ESTATE PLANNING
Will. LPA. Both.
OPG-registered LPAs
Specialist-matched
An Otter-ly Simple Way to Plan Your Will
Two documents, two jobs.
A common confusion: “If I have a will, do I need an LPA?” Yes. They cover completely different scenarios. A will doesn’t help you while you’re alive but incapacitated, and an LPA doesn’t distribute your estate after death.
A will is a legal document under the Wills Act 1838. It distributes your estate when you die, appoints an executor to administer it, and can name a guardian for minor children ¹. To be valid, the testator must be 21 or older, the will must be in writing, signed at the foot, and witnessed by two people present together (witnesses cannot be beneficiaries) ¹.
An LPA is governed by the Mental Capacity Act 2008. It’s a legal document where you (the “donor”), aged 21 or above, voluntarily appoint one or more people (the “donee”) to make decisions on your behalf if you lose mental capacity in the future ² ³. The LPA only takes effect once mental capacity is lost — until then, you retain full control. It’s effectively dormant until needed.

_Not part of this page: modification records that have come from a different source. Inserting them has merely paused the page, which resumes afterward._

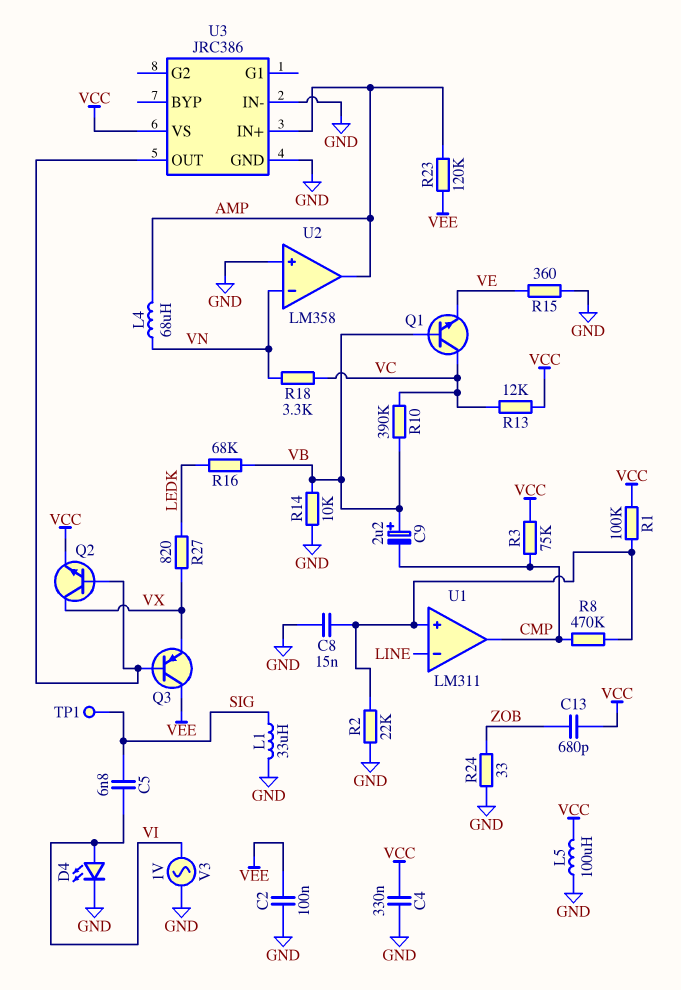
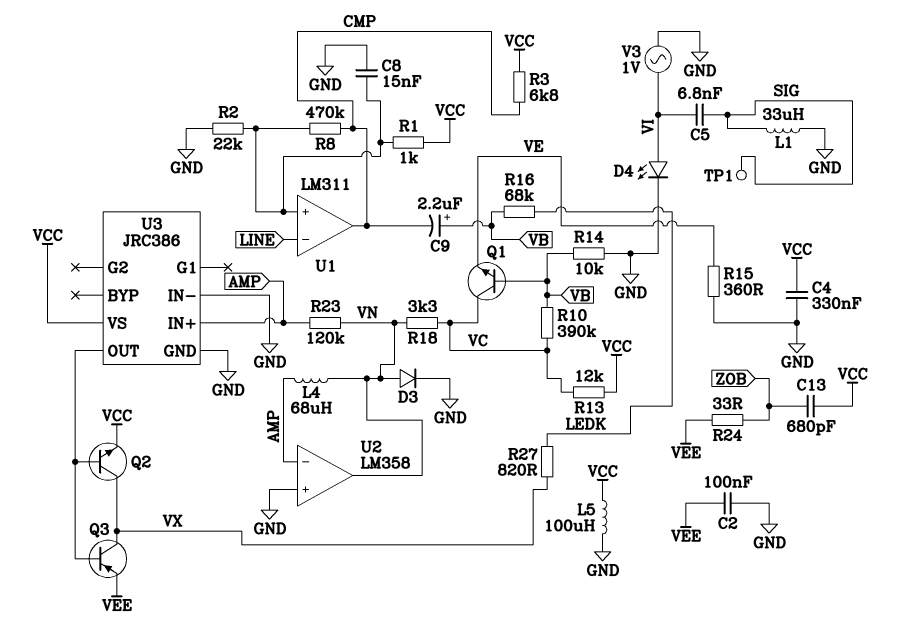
D3: none -> diode (A VN, K GND)
Q3: PNP (B U3/OUT, C VEE, E VX) -> PNP (B U3/OUT, C VX, E VEE)
R1: 100k (U1/in+, VCC) -> 1k (U1/in+, VCC)
R3: 75k (CMP, VCC) -> 6.8k (CMP, VCC)
R23: 120k (AMP, VEE) -> 120k (AMP, VN)
R24: 33 (GND, ZOB) -> 33 (VEE, ZOB)
U2 pin in-: VN -> AMP
U2 pin out: AMP -> VN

An LPA covers two domains. Personal welfare includes decisions about healthcare, living arrangements, and personal care. Property and affairs covers financial matters — bank accounts, property, investments ². You can grant your donee authority over one or both. There are two LPA forms: Form 1 grants standard powers and can be completed without a lawyer drafting it; Form 2 grants custom or restricted powers and must be drafted by a lawyer ³ ⁵.

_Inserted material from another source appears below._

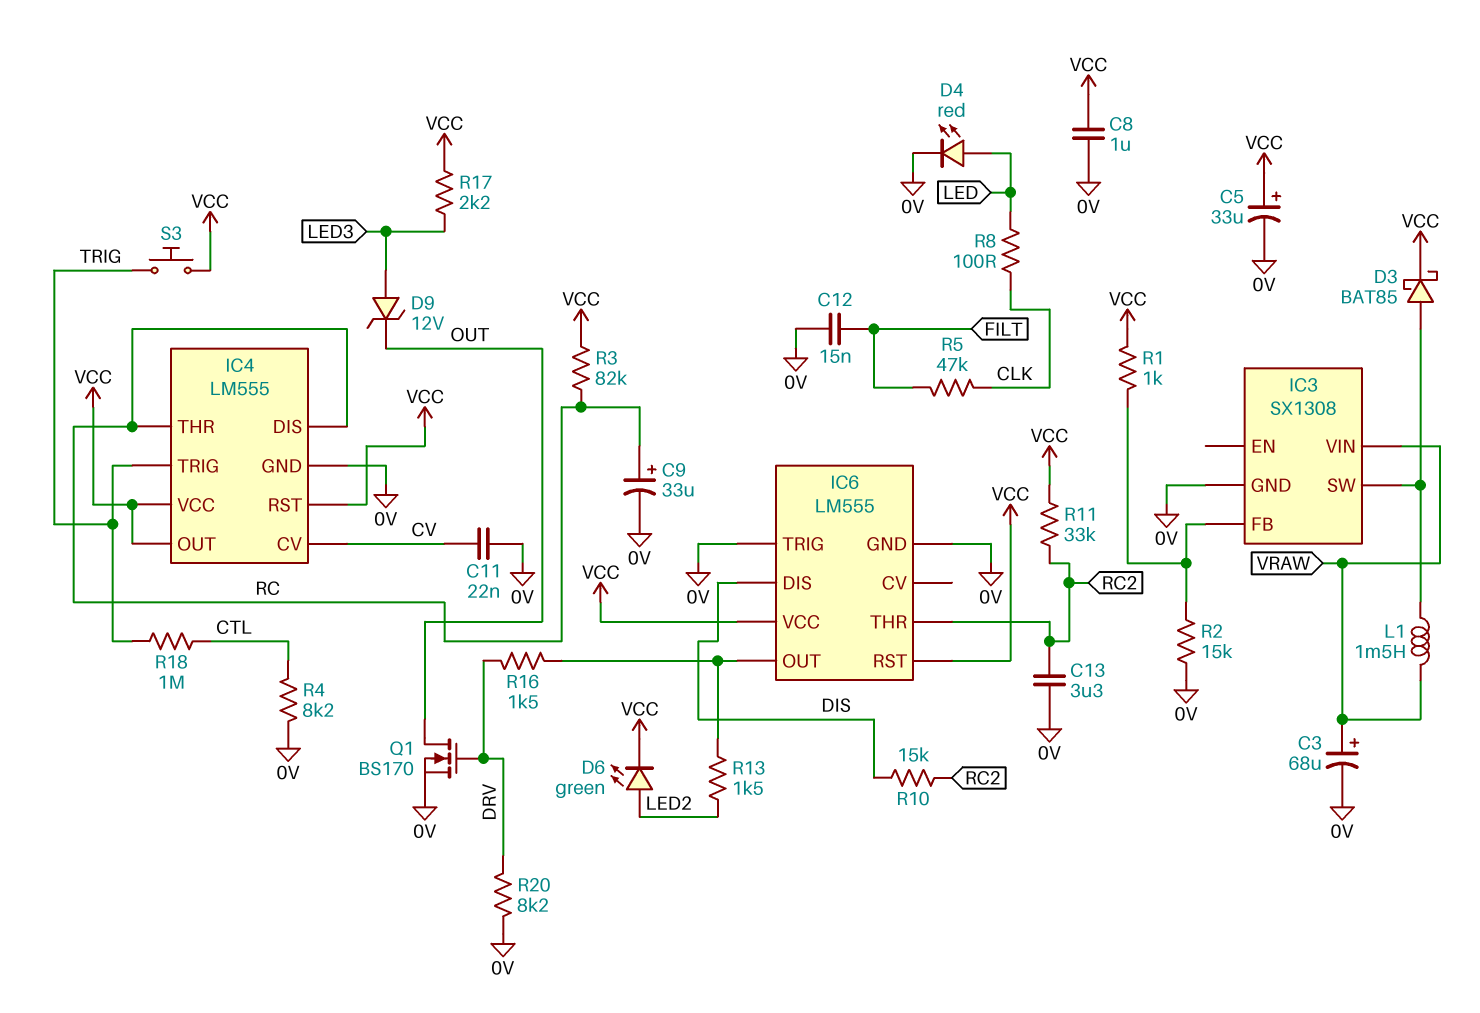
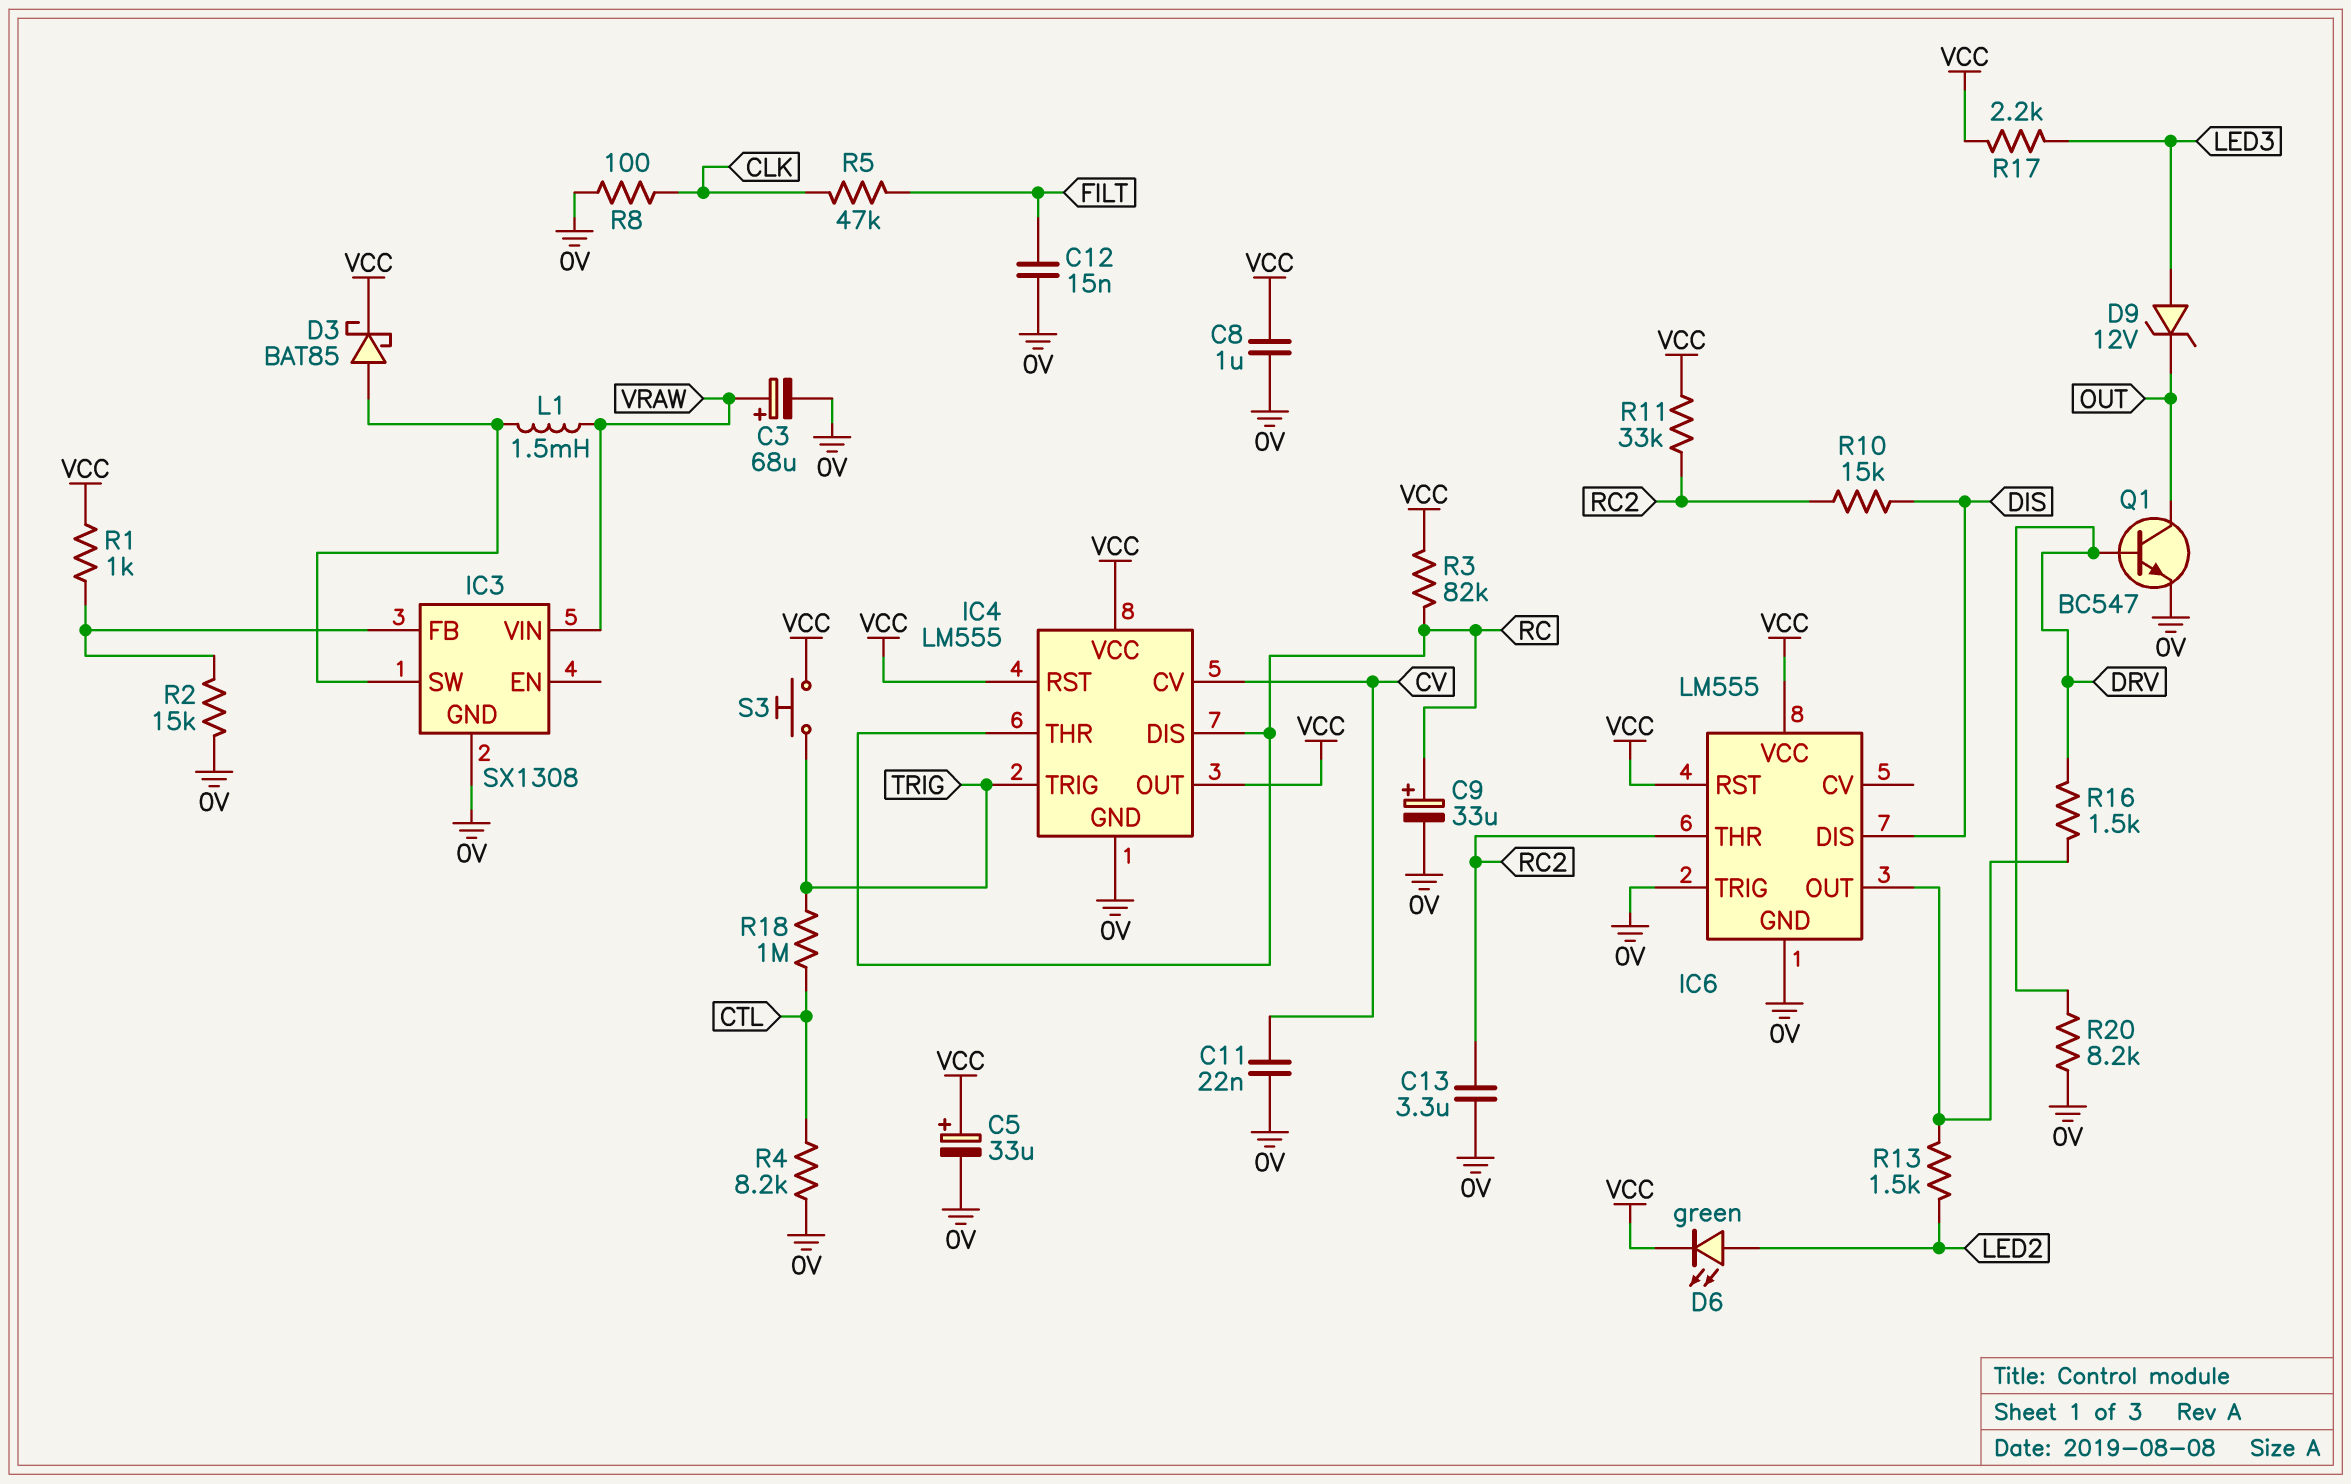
D4: LED red (A LED, K 0V) -> none
Q1: NMOS BS170 (G DRV, D OUT, S 0V) -> NPN BC547 (B DRV, C OUT, E 0V)
R8: 100 (CLK, LED) -> 100 (0V, CLK)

The registration is also different. A will isn’t registered anywhere — it’s stored privately (often with the law firm that drafted it, or in a Will Custody service). An LPA must be registered with the Office of the Public Guardian (OPG) through the OPGO online platform to be effective ³. The OPG sits within the Ministry of Social and Family Development and maintains the central register of all LPAs in Singapore.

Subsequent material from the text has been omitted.